In this case, one of the jurors charged with the duty of impartially trying the appellant, at a time when he should have kept his mental faculties in a condition to retain the evidence in the cause and carefully ponder and weigh it, became intoxicated by the intemperate use of intoxicating liquor. In this condition, it is perfectly plain that he was in no condition to give the case a fair consideration.

While it does not appear that he was still intoxicated when he took his seat in the jury box on the next morning, we have no means of knowing the extent to which his mental faculties were beclouded by the previous night’s debauch. It is enough to say that the appellant was entitled to have this juror consider and pass upon his case with faculties unimpaired by drunkenness during the progress of the trial.

The record in the cause is not of such a character as to warrant us in saying that the intoxication of the juror did not injuriously affect the appellant.

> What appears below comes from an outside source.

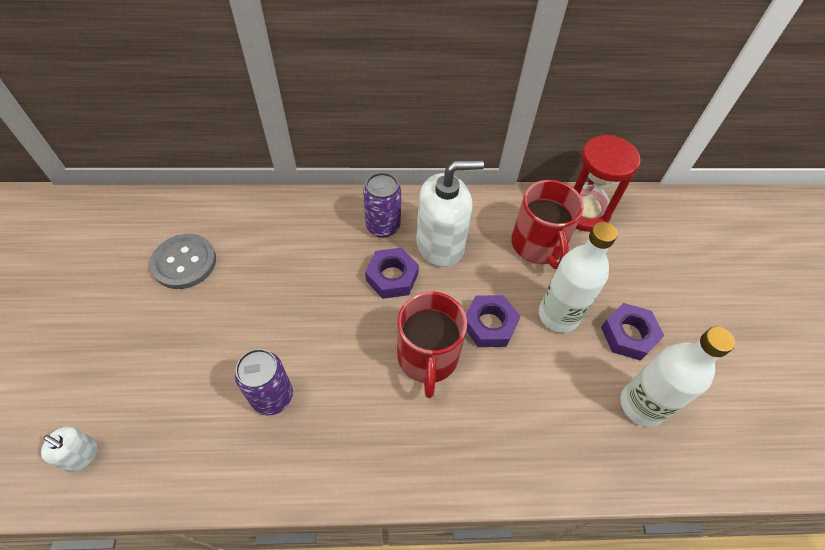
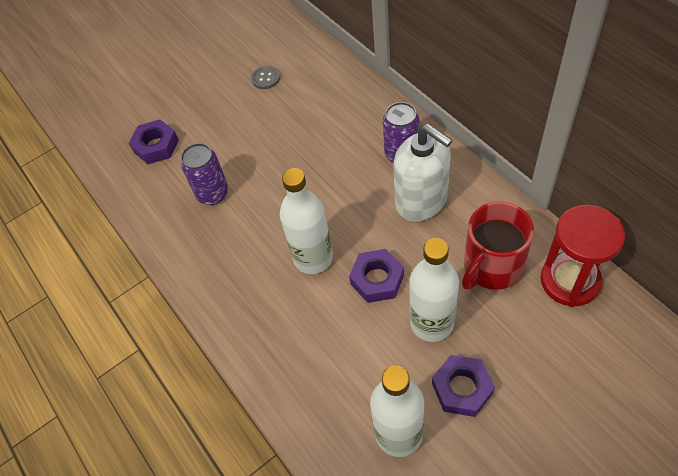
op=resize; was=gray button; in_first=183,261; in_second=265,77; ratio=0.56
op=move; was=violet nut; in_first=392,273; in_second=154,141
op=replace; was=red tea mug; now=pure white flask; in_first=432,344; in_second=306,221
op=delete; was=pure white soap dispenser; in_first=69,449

There was much evidence introduced at the trial of the cause, of an apparently reliable character, tending to prove that the appellant, at the time of the commission of the alleged crime for which he was convicted, was a person of unsound mind.

In our opinion, the circuit court erred in overruling *244the appellant’s motion for a new trial on account of the misconduct of the jury trying the cause.

Filed April 4, 1894.

Judgment reversed, with directions to the circuit court to sustain the appellant’s motion for a new trial.